Lewat Farvisa Vet, mengantarkan pria yang telah delapan tahun lebih mengabdi sebagai dokter hewan ini, meraih apresiasi SATU Indonesia Awards (SIA) pada tahun 2021. Penghargaan SIA ini diberikan oleh PT Astra Internasional Tbk, kepada pemuda/pemudi berprestasi yang mendedikasikan dirinya pada bidang kesehatan, pendidikan, teknologi, lingkungan, dan kewirausahaan.

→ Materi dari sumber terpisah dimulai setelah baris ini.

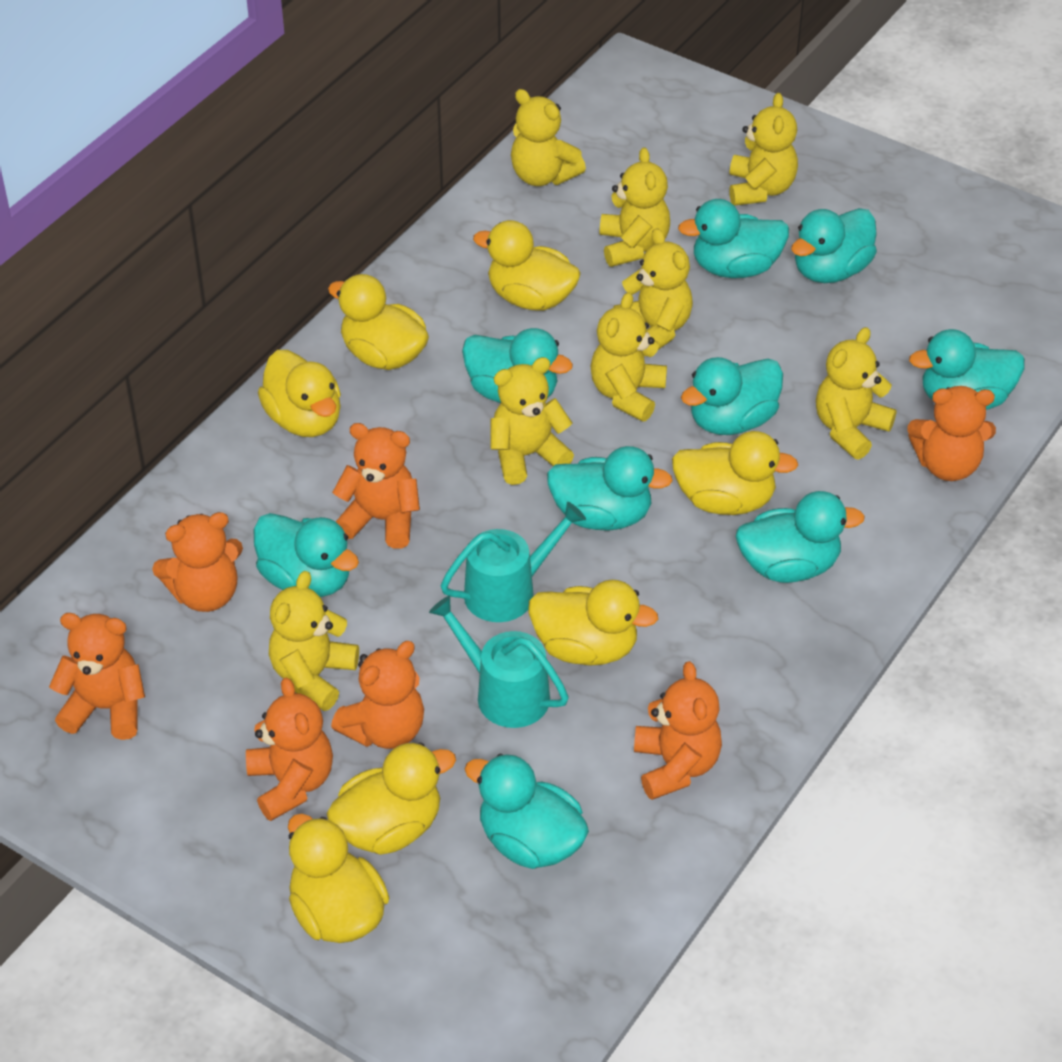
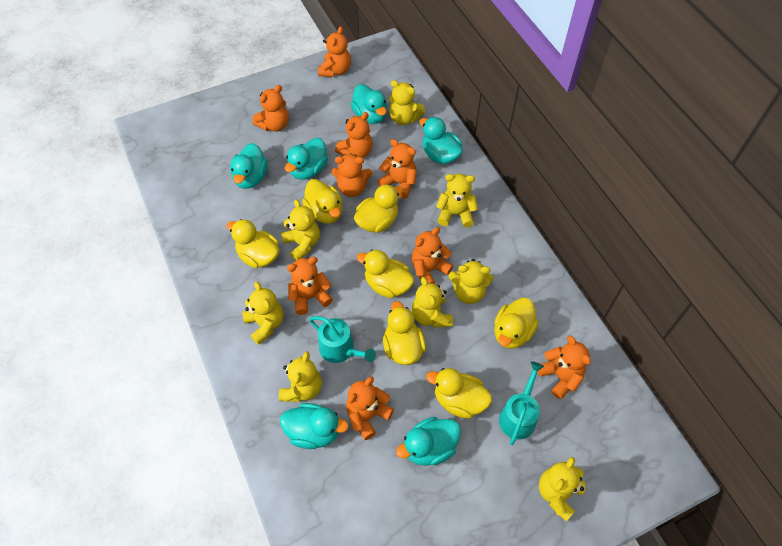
orange teddy bear: 7 -> 9
turquoise duck: 9 -> 6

"Alhamdulillah, dengan berjalannya waktu, peternak bisa memantau sendiri ternaknya sehat atau sakit. Jadi bisa langsung memberikan informasi bagaimana pengobatannya. Hewan ternak maupun hewan kesayangan bisa mendapatkan perawatan yang tepat sebelum penyakitnya lebih berat." ~ drh. Fahri Putranda.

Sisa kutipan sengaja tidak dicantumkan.